The spread of smallpox in Boston in 1769 was not particularly extensive, but how it had arrived was still a source of speculation. Jane and her daughter were among the handful of residents sent that summer to the smallpox hospital on Rainsford Island. Of the twenty-three family groups—primarily mothers and children—brought there for quarantine, less than a third were associated with the army. The selectmen attempted to reassure the town that the outbreak was limited and that the commanding officers had guaranteed—wrongly, as it turned out—that there was no smallpox either in the garrisons or the regimental hospital. The Bostonian Harbottle Dorr was incredulous and infuriated, in equal degrees, by this announcement. “It was brought by the soldiers,” he insisted. “Another article to be charged to the account of Gov. Bernard or who ever was the Instigator of Soldiers amongst us!” Dorr’s skepticism over the source of the outbreak was understandable, given the untrustworthiness of the army’s other recent claim. Only two days after General Mackay had assured the selectmen that there was no smallpox in any hospital or barrack that he oversaw, he was forced to return and admit that there was, in fact, a man in the regimental hospital with smallpox.

The Chambers family was not the only one in the neighborhood with smallpox that summer. As the disease spread, Dr. Miles Whitworth, who examined the ill for the selectmen, reported on sick soldiers’ wives and children on the western side of the city. In the middle of July, a Boston woman named Frances Tyler, who lived with her husband, Joseph, near the Orange Tree Inn, also fell ill. But the disease and the town treated the two families differently. Tyler refused to be quarantined in the public hospital; in response, the selectmen were willing to hang white flags around her house to warn others away. As the wife of a wealthy merchant, Tyler could push back against the selectmen’s attempt to regulate her body. She was, ironically, better able to separate herself from the town (or at least from the scrutiny of its officials) than was an outsider like Jane Chambers. When their illness was announced, as a public health concern, the selectmen noted both Tyler and Chambers by name and address, and in terms of each one’s relation to her husband.

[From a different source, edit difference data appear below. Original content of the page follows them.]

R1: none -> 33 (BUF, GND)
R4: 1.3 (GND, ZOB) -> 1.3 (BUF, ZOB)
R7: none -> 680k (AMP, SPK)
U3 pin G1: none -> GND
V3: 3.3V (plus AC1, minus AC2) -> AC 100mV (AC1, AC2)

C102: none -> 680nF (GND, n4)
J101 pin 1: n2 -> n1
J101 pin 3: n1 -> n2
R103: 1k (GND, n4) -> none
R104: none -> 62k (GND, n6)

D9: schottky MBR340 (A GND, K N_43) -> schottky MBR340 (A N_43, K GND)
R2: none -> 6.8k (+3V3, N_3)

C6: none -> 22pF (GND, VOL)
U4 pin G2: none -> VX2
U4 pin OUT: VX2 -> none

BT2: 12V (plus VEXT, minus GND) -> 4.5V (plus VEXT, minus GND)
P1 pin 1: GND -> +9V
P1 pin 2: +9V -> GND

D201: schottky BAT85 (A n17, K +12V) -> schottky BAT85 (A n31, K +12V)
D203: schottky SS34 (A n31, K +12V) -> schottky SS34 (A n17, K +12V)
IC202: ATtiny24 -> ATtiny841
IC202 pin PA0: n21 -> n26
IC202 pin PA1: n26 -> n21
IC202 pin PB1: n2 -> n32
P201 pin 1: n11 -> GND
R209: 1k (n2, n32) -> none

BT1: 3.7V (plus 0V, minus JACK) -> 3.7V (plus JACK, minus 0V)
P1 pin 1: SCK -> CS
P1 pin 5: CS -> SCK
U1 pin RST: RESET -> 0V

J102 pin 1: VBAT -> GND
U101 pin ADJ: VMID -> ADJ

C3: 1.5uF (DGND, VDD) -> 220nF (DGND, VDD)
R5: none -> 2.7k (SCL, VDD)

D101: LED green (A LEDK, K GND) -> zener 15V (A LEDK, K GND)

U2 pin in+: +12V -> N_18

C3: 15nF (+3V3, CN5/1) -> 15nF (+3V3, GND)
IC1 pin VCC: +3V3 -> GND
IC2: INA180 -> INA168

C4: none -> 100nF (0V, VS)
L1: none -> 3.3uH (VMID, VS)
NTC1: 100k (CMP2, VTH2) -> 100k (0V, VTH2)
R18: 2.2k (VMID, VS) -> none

Neither the Tylers nor the Chamberses escaped from smallpox unscathed, however. Frances Tyler died of the disease a week after her diagnosis. Unsurprisingly, this event merited a fulsome obituary in a Boston newspaper, an encomium to her “amiable mind and sweetness of her temper and disposition.” When Jane Chambers was allowed to leave Rainsford Island, the selectmen’s report made no mention of her child. But on September 2, the day before Chambers was released, a bill was submitted to the selectmen for the burial of six smallpox victims, including the “curing [putting in a tarred shroud and coffin] a sholyer’s [soldier’s] child and digging grave.” The unnamed casualty may well have been Jane’s child.

The few traces of these women in the public record reveal how strangely intertwined with and yet distant from the town of Boston and its officials soldiers’ families could be. The bill the town sexton presented to the town for the burial of smallpox victims itemized local women by name (“for carrying Mrs. Beals to the grave”), but not military ones. These women and children were listed solely as “soldier’s wife” or “soldier’s child.”

Soldiers’ families found themselves living the most personal, and sometimes the final, parts of their lives both within and outside the civilian world. The sorrows that Jane Chambers experienced in Boston can hardly be blamed on the town meeting; the death of her child was not itself the direct result of the town’s resistance to armed occupation. Yet that resistance created a world in which her family experienced occasional warm support but also heartless disregard and separation.